I can't tell, but did you do all 4 or are you just trying to perfect the first one before going onto the others?

How much does one complete track assembly weigh?

How do you think it will affect your steering? Those tracks are going to give you a LOT of traction, which means that it's going to be a b|tch to steer with the factory steering box. So I assume you are going to do hydro assist at a minimum? I'm thinking plated knuckles would be a good idea, too, since there is going to need to be a lot more steering force on the knuckles. What backspacing are you running on the top wheel?

Yeah, I wanted to build the first one and then stare at it and see what I would do different. What I'm doing different is I'm sinking the drivers down inside the rim so the rim lip also serves to guide the track. It also works out better as doing that almost lines the track up perfectly with the diameter of the rim to the spacing of the lugs to drive them. I'm also going to a spindle with a 2.25" diameter and an inside bearing with a 1.75 inside diameter.

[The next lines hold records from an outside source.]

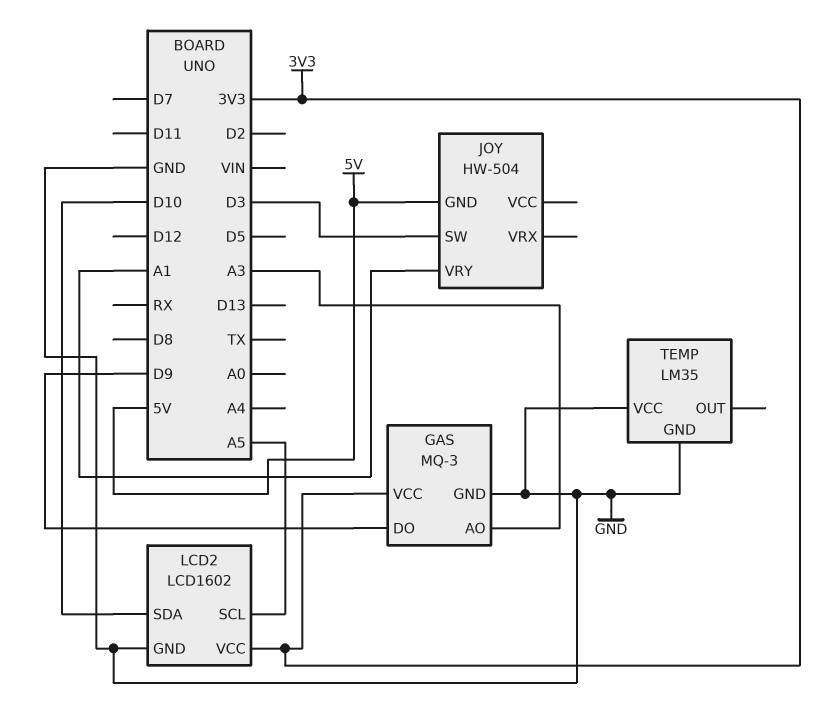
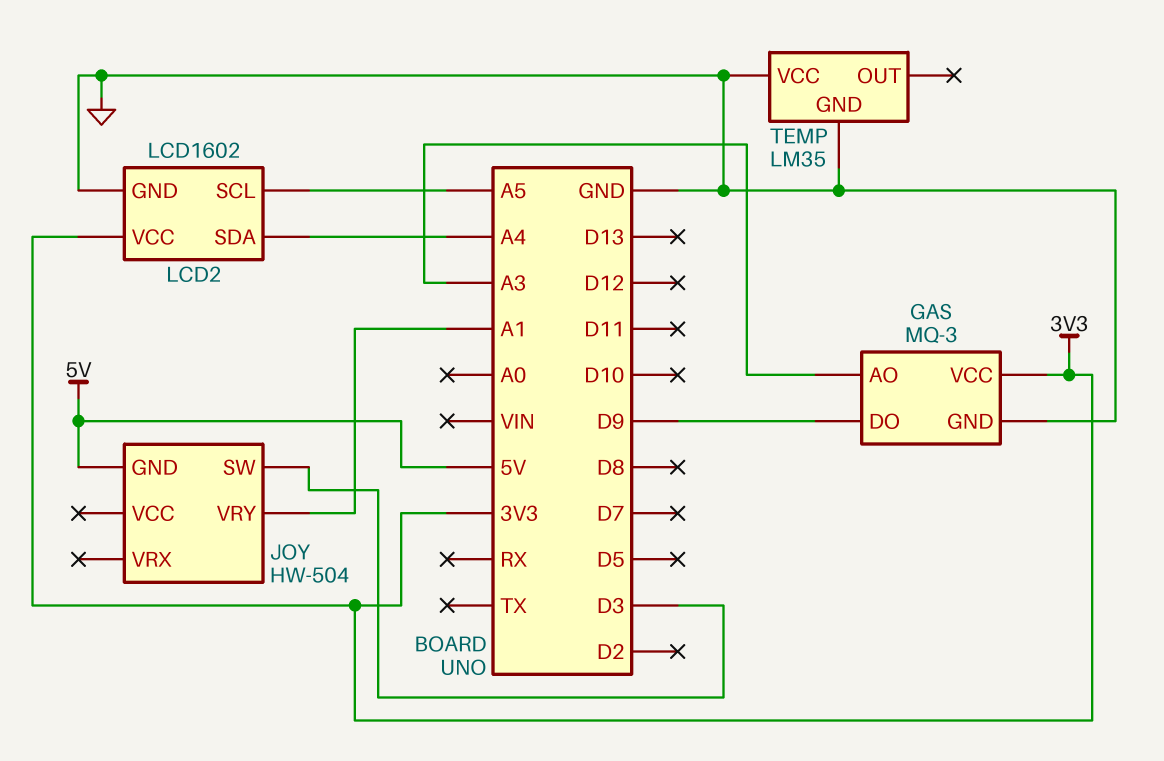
LCD2 pin SDA: D10 -> A4

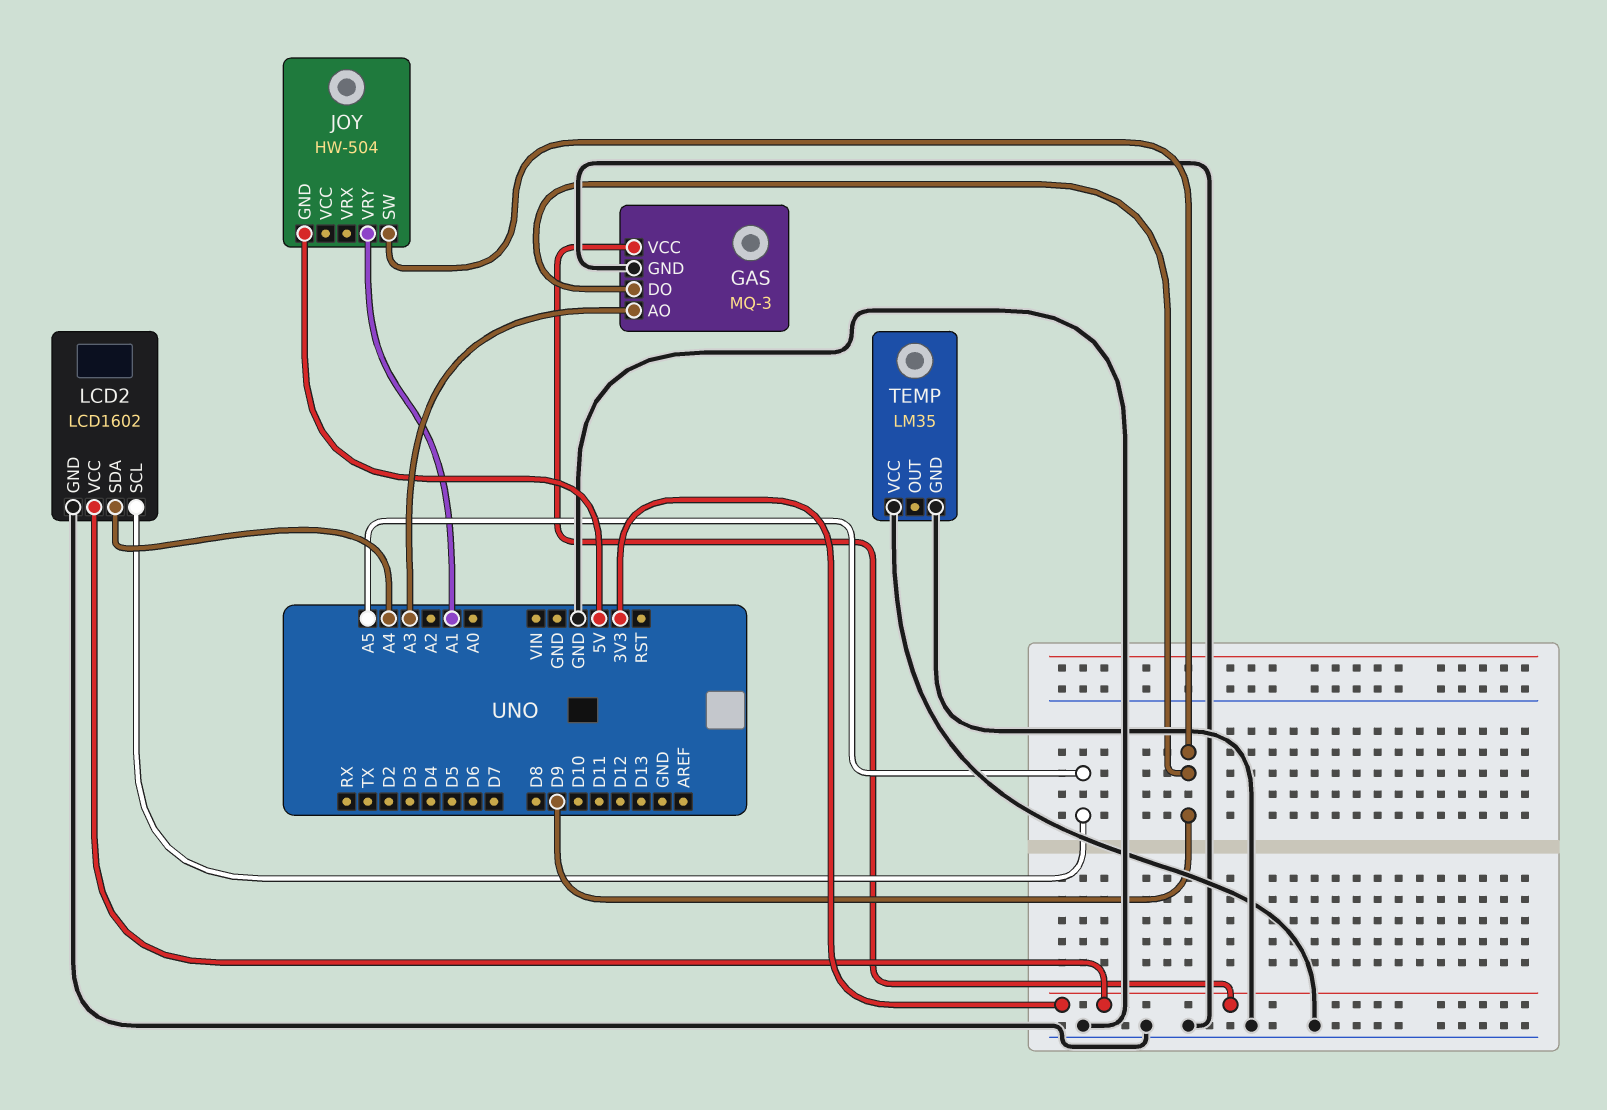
JOY pin SW: D3 -> D9

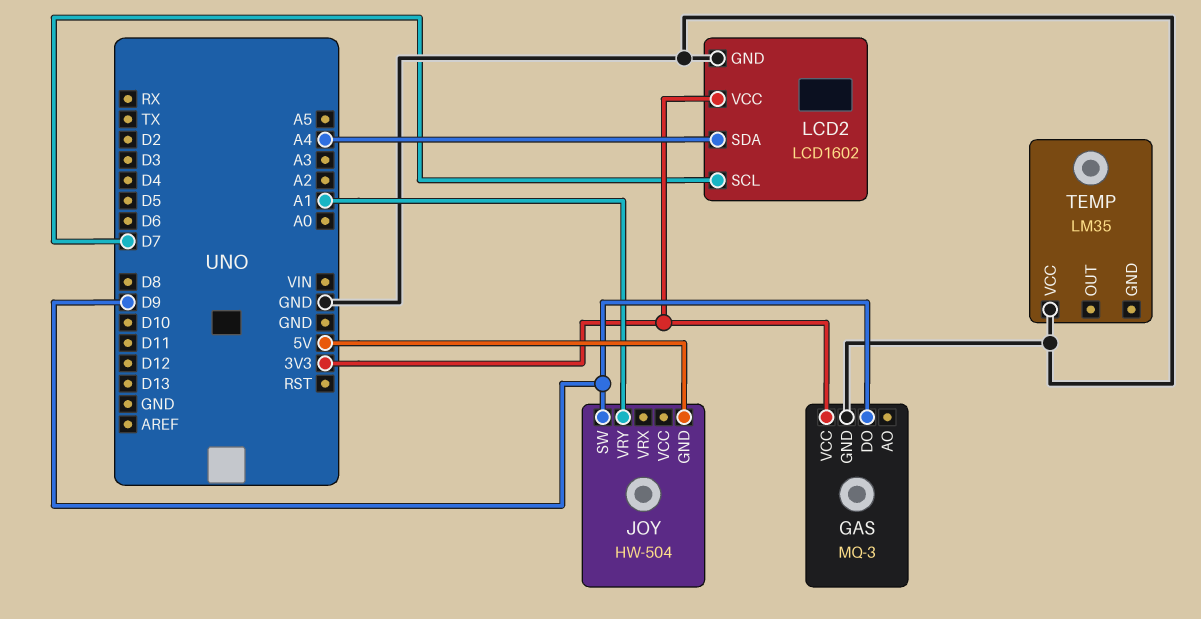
GAS pin AO: A3 -> none
LCD2 pin SCL: A5 -> D7
TEMP pin GND: GND -> none

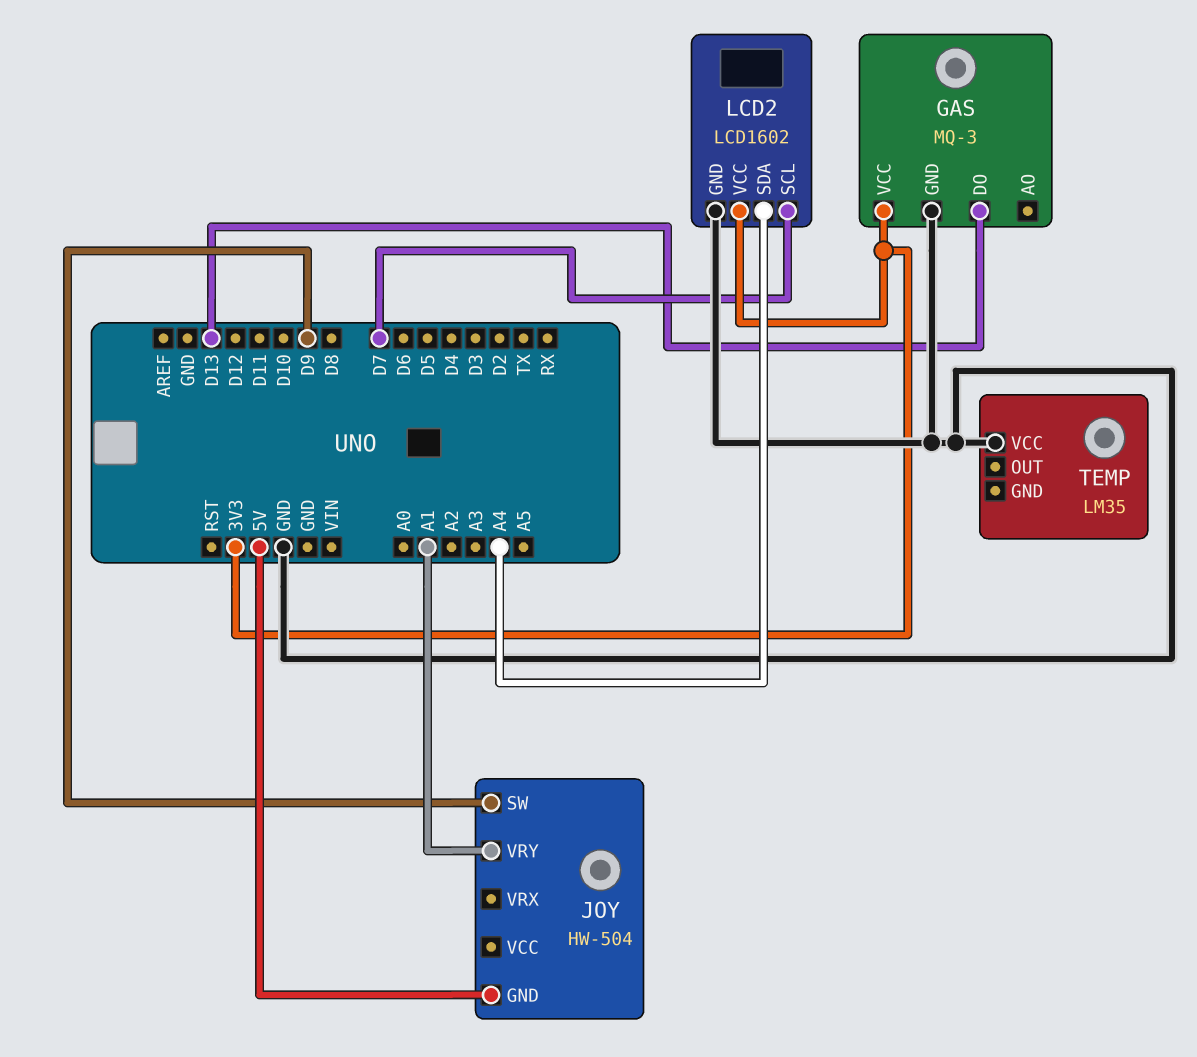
GAS pin DO: D9 -> D13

I'm sure the steering wont be easy anymore. But I dont plan on turning them back and forth at a stop on pavement. I'll just have to keep in mind what my limitations will be. But since this is for snow, I'll hopefully be steering while moving which makes it much easier. I've braced my steering box but thats it.

I think the wheels are like 3.5" of backspacing. They are just a regular 10" wide 15" rim.

Quote:
Originally Posted by Horus View Post
Up front, I wonder if there is any way to tie the track chassis portion to the bottom of the knuckle? The spindle idea is great and looks plenty strong but some kind of inner attaching point would significantly increase the rigidity of the assembly. With non steering rear axle adding triangulation to the axle tube in the same fashion is easy.

I think you might find the ball joints are going to be a weaker link than the unit bearings. That's a whole lot of weight and leverage now working against them.

Sweet project dude. Very curious as to how it pans out for you. Seeing someone build a set of these track assemblies without a $250,000 budget and a team of engineers officially removes this concept from my Point At And Laugh List.
The problem with tying in the track chassis is that would limit the movement of the tracks over uneven terrian. Like going over a bump or something. It would be nice though.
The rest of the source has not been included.